1192

Case No. 5,800.

GREGG v. WESTON et al.

[7 Biss. 360;3 9 Chi. Leg. News, 175.]

Circuit Court, D. Indiana.

Feb. 14, 1877.

PROMISSORY NOTE—JURISDICTION OF UNITED STATES COURT.

1. The statutes of Indiana make all promissory notes negotiable so far as to vest the property in each indorsee successively; but unless a note is made payable to order or bearer at a particular bank, whatever equity the maker was entitled to against the payee he may assert against any indorsee. Under such a statute the United States courts have no jurisdiction of an action by an assignee of a note not made payable at a bank, as such a note is not a “promissory note negotiable by the law merchant.”

[Cited in Porter v. Janesville, 3 Fed. 619; Bank of Sherman v. Apperson, 4 Fed. 31; Hardin v. Olson, 14 Fed. 705.]

2. The statutes of a state enter into and become part of a note made in that state.

[This was a suit by Noah S. Gregg against John Weston and M. G. Schultz.]

1193

Harrison, Hines & Miller, for plaintiff.

Jacobs & Terrell, for defendant.

Before DRUMMOND, Circuit Judge, and GRESHAM, District Judge.

GRESHAM, District Judge. Gregg, a citizen of Ohio, sues Weston and Schultz, both citizens of Indiana, on a note executed by Weston to Schultz, and by the latter assigned to the plaintiff. The note, a copy of which is made part of the complaint, was given at Kendallville, Indiana, August 4th, 1870, payable to the order of M. G. Schultz. The defendants demur to the complaint on the ground that this court has no jurisdiction.

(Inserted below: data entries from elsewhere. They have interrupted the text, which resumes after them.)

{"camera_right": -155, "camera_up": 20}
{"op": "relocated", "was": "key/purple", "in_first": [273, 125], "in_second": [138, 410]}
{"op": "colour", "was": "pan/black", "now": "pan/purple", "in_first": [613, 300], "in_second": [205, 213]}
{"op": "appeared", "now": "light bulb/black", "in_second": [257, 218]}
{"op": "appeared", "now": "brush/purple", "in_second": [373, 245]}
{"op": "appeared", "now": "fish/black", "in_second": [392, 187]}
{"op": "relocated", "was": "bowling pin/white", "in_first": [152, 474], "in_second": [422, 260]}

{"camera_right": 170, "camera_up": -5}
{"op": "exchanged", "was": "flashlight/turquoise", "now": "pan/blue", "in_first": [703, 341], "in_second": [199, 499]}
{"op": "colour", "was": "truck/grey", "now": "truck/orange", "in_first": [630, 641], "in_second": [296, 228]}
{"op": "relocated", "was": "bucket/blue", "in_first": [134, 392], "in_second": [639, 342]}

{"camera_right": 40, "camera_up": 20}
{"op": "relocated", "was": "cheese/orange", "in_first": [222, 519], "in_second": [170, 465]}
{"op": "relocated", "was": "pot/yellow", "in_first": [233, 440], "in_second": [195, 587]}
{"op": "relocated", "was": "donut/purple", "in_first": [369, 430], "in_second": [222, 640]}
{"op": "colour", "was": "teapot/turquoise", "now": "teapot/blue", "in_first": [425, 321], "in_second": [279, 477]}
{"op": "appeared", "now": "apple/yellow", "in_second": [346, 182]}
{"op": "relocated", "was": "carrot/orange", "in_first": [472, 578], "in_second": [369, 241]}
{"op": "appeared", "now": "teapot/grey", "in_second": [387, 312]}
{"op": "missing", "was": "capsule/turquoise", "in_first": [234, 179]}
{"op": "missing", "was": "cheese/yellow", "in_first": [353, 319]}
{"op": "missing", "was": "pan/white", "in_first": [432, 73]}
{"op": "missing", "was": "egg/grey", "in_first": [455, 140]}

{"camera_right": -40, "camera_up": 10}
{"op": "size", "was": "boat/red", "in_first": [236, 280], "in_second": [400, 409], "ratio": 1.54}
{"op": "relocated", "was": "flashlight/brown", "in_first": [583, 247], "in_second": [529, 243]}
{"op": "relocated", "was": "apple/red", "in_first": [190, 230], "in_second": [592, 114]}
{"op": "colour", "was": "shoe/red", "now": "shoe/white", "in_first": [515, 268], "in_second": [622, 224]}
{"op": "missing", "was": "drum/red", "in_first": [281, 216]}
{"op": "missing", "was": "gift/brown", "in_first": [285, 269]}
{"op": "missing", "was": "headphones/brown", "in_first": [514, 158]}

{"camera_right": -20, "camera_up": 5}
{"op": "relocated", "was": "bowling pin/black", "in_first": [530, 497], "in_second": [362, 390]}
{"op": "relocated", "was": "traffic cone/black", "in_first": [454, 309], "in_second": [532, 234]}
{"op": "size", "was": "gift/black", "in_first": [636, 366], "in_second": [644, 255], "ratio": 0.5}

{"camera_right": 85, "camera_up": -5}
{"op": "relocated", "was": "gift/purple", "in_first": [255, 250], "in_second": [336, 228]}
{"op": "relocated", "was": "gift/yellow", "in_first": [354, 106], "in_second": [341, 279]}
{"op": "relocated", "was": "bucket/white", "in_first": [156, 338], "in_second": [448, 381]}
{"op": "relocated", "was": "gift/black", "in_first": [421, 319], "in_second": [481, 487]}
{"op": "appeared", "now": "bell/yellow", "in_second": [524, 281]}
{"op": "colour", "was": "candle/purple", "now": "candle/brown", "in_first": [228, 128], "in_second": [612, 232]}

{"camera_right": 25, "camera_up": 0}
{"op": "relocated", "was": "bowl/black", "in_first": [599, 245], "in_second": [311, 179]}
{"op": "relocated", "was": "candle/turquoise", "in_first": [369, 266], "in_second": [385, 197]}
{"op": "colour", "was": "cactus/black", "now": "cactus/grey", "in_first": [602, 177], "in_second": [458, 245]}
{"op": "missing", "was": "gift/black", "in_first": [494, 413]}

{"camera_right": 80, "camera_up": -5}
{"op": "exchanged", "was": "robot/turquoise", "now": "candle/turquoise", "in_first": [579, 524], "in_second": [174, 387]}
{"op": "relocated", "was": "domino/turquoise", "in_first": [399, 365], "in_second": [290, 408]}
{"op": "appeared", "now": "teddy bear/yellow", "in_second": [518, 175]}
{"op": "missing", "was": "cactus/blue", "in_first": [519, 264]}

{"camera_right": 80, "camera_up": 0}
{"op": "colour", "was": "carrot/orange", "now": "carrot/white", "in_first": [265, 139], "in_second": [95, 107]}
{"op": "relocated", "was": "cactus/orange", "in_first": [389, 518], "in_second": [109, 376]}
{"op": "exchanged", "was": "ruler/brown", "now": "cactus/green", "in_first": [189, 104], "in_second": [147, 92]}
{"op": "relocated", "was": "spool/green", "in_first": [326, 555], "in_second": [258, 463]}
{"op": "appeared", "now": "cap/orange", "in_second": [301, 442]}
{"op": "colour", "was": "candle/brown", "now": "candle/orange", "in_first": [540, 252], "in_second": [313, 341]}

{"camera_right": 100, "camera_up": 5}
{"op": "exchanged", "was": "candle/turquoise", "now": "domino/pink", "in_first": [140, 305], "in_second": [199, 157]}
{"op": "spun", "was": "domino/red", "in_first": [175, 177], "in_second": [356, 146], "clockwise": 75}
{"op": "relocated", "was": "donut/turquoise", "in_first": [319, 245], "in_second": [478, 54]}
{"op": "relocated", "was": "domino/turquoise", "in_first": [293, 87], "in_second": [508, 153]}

Under the judiciary act of 1789 [1 Stat 73], the circuit courts of the United States have no cognizance of any suit on a promissory note in favor of an assignee, unless a suit might have been prosecuted in such court on such note if no assignment had been made. It is admitted that under this statute this action could not have been maintained. But it is urged by the plaintiff that this court has jurisdiction of the action under the first section of the act to determine the jurisdiction of the circuit and district courts of the United States, approved March 13th, 1875 (18 Stat. 470). That part of section 1 which is relied on by the plaintiff as conferring jurisdiction on this court reads as follows, viz: “Nor shall any circuit or district court have cognizance of any suit founded on contract in favor of an assignee, unless a suit might have been prosecuted in such court to recover thereon if no assignment had been made, except in cases of promissory notes negotiable by the law merchant, and bills of exchange.”

In Indiana only notes payable to bearer or order at a bank in this state are negotiable as inland bills of exchange. 1 Davis' St Ind. p. 636, § 6. The question is, what is meant by the words “promissory notes negotiable by the law merchant “in the act of congress? The plaintiff insists that congress contemplated all promissory notes negotiable at common law or by the statute of Anne. I think congress meant by this language, notes having the qualities of promissory notes negotiable by the law merchant, namely, notes which, in the hands of a bona fide purchaser for value before maturity, were subject to no equities in favor of the maker. The note sued on was given in Indiana and payable in Indiana, but not at a bank in this state, so that, by the law of Indiana, whatever equities the maker was entitled to as against the payee he may assert against any indorsee. That was the law of the contract. The statute of the state entered into and became a part of the note. Holloway v. Porter, 46 Ind. 62; Dundas v. Bowler [Case No. 4,141]; Brabston v. Gibson, 9 How. [50 U. S.] 263.

The statute already cited makes all promissory notes negotiable so far as to vest the property in each indorsee successively, but unless a note is made payable to order or bearer at a particular bank in this state, it cannot be said to possess all the privileges or immunities of a note negotiable according to the law merchant The statute of Anne has generally been adopted in this country, but has never been adopted in this state.

This opinion has been submitted to my Brother DRUMMOND, and he concurs therein. The defendant's demurrer is sustained.

See Seckel v. Backhaus [Case No. 12,599].

3 [Reported by Josiah H. Bissell, Esq., and here reprinted by permission.]